Man könnte den Sprachenstreit für eine sommerliche Groteske halten. Doch es ist nicht das erste Mal, daß die Bundesrepublik ihre Forderungen mit dem bloßen Hinweis rechtfertigt, daß sie schließlich das mächtigste Land in der EU sei.

So ist der Clinch um die Sprache nur einer von vielen Eklats, die sich die Regierung in Berlin im nationalen Interesse derzeit leistet. Kürzlich sorgte die Ablehnung der EU-Richtlinie für die Entsorung von Altautos für einen Skandal. Man habe sich eben im Interesse der nationalen Autoindustrie entschieden, die Richtlinien abzulehnen, erklärte Schröder vergangene Woche in Berlin lapidar. Die Interessen der einzelnen EU-Länder seien eben doch sehr verschieden.

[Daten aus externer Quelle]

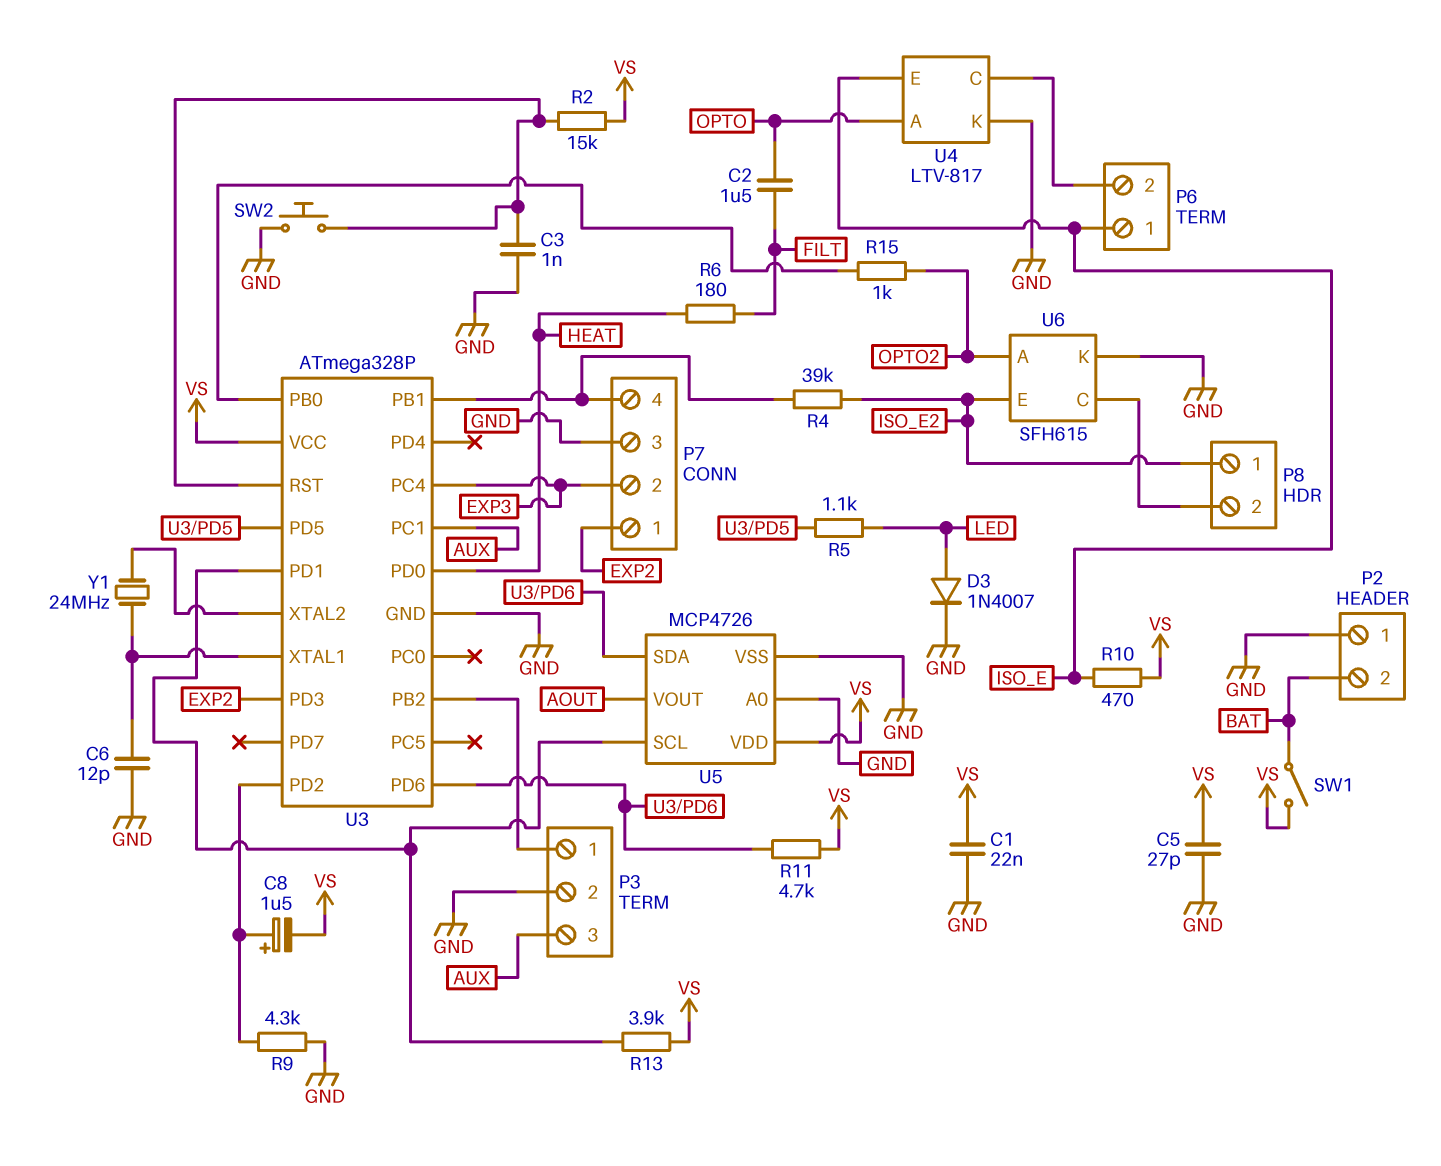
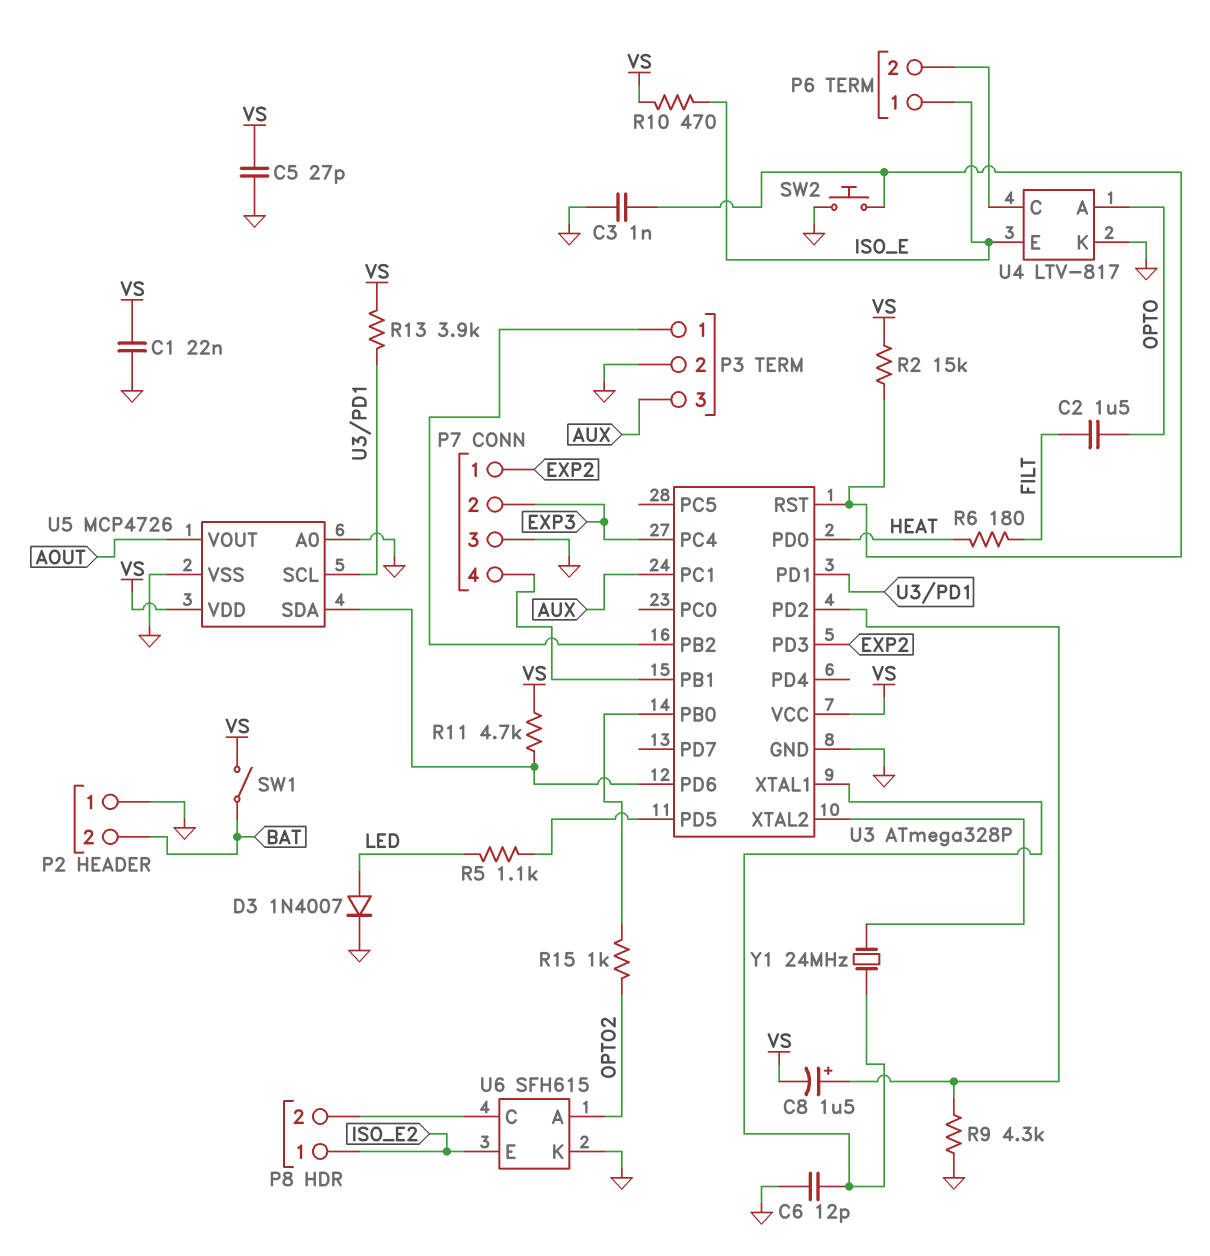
R4: 39k (ISO_E2, P7/4) -> none

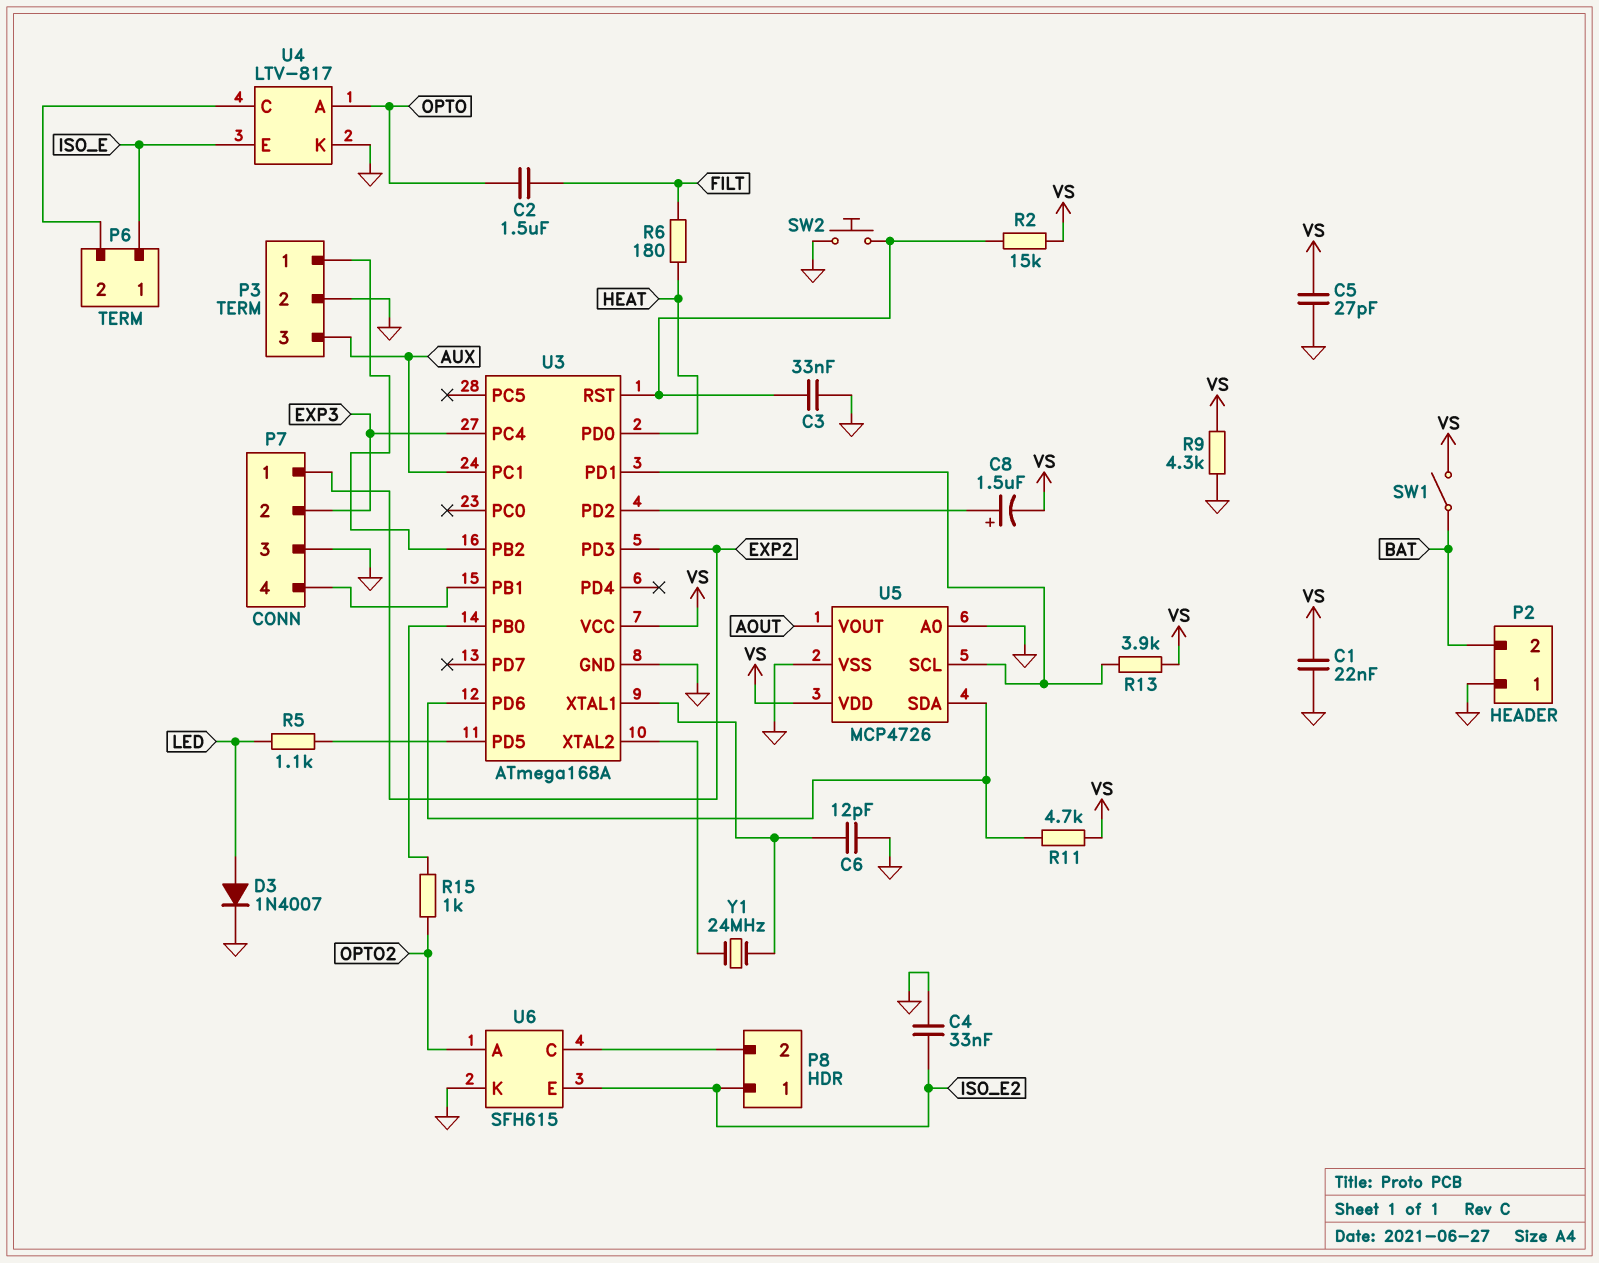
C3: 1nF (GND, U3/RST) -> 33nF (GND, U3/RST)
C4: none -> 33nF (GND, ISO_E2)
R9: 4.3k (GND, U3/PD2) -> 4.3k (GND, VS)
R10: 470 (ISO_E, VS) -> none
U3: ATmega328P -> ATmega168A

Ebensogut hätte der Kanzler aller Autos erklären können, daß die anderen gefälligst nach seiner Pfeife zu tanzen haben. Wie beispielsweise bei der Ernennung Bodo Hombachs zum Balkan-Beauftragten. Österreich und Griechenland hatten heftig gegen die "überfallartige Kandidatur" protestiert. Schröder hatte zuvor die Ernennung Hombachs mit dem schlichten Argument begründet, daß nun Deutschland an der Reihe sei.

Mit dieser Haltung grenzt sich die Bundesregierung deutlich von der bisherigen deutschen Europa-Politik ab. Während die konservative Regierung sich an einem strategischen Bündnis mit Frankreich und den Benelux-Staaten orientierte, hat Schröder selbst diese Option hinter sich gelassen. Er setzt allein auf taktische Erwägungen - gegen Frankreich und mit Großbritannien, oder umgekehrt. Aber stets mit einem Ziel: Deutschland kommt zuerst. Zumindest einen Erfolg hat er damit bisher erzielt. Der deutsche Sozialdemokrat gilt mittlerweile als der größte Chauvinist in Europa.